AUSTIN, Texas (CN) --- With a stroke of the pen, Governor Greg Abbott on Wednesday made Texas the 21st state to allow permitless or “constitutional” carry of a handgun in public.
The governor signed House Bill 1927 into law, lifting the state requirement for anyone carrying a handgun in public to have a license. The only requirements for someone to carry a holstered handgun in Texas is they must be 21 years of age and be eligible to legally own a firearm.
Supporters of HB 1927 see the Second Amendment as the only permit needed and any other requirements are an infringement on that right.
After the bill goes into effect on Sept. 1, Texans no longer have to undergo a training course, spend several hours at the range with an instructor and submit documentation and fingerprints to obtain a state issued license. The license to carry permit will still exist in the state of Texas and is required for Texas residents to carry in other states that offer reciprocity to out of state residents who wish to carry a firearm within the states' boundaries.

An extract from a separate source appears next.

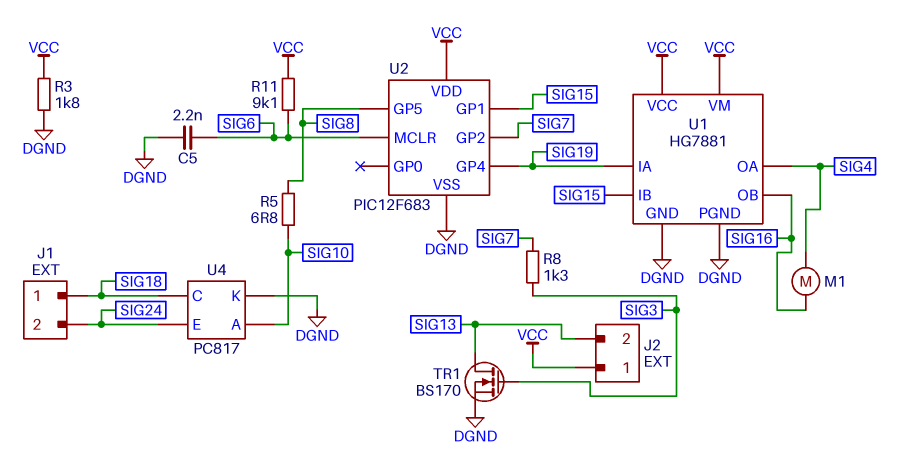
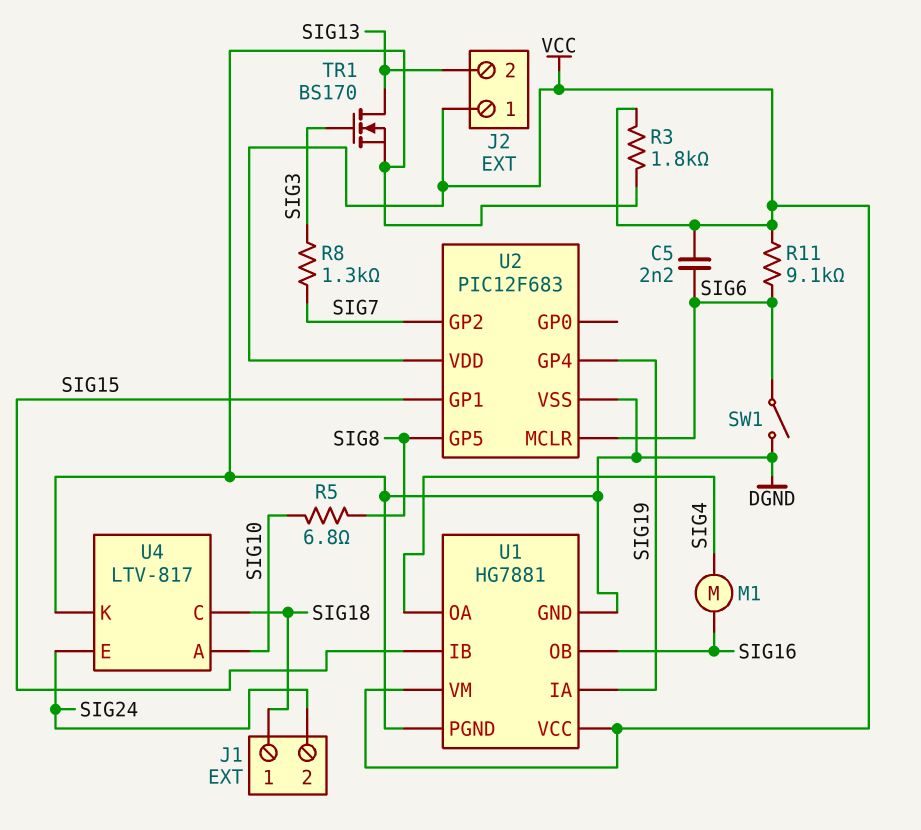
C5: 2.2nF (DGND, SIG6) -> 2.2nF (SIG6, VCC)
SW1: none -> switch (DGND, SIG6)
U4: PC817 -> LTV-817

While a person will be able to carry their handgun with them permit-free, they are still subject to laws restricting the carrying of a firearm in sensitive locations such as government buildings, on public transportation, at polling places or in bars. Private businesses will still be allowed to restrict individuals' ability to carry a handgun on their property.
After being passed out of the House in March, HB 1927 faced hurdles in the Senate. This prompted Lt. Governor Dan Patrick to appoint a Senate Special Committee on Constitutional Issues. The committee, made up of five Republicans and two Democrats, was tasked with advancing permitless carry while addressing overwhelming concerns from the public.
Chair of the Constitutional Issues Committee Republican Senator Charles Schwertner said during a meeting, “Now more than ever, Texans want to make sure that their Second Amendment rights are not only protected but restored.”
Democratic Senator Juan “Chuy” Hinojosa raised concerns about how not permitless carry might complicate the work of law enforcement. Hinojosa pointed out that despite the law in Texas barring anyone under the age of 21 years old or who has been convicted of a felony from owning a gun, those individuals are still able to acquire firearms through gun shows, family members or illegal means.
Hinojosa was not alone with his objection to the bill. Permitless carry has faced apprehension from within the Republican Party in Texas every session the issue was brought up.
In past legislative sessions, permitless carry had little to no support, even among conservative Republicans like Lt. Governor Patrick. He has in the past expressed similar concerns about permitless carry and its impact on policing. While HB 1927 began gathering steam in the House, Patrick expressed doubts it would have enough support in the Senate to survive.
After it was passed in the House, the Senate made changes to the bill that were focused on addressing these concerns. One provision that has survived a conference committee is striking a provision that would have barred law enforcement from questioning someone solely on their possession of a gun.
During this legislative session, Republican lawmakers have advanced legislation that would punish Texas cities for decreasing police budgets and have, since last summer's demonstrations across the country and in Texas against police brutality and systemic racism, used “Back the Blue” rhetoric to display their support for police. However, Republicans find themselves on the other side of police when it comes to permitless carry.
Texas Municipal Police Association Executive Director Kevin Lawrence was at the capital in April with police chiefs and union leaders from across the state to voice their opposition to HB 1927.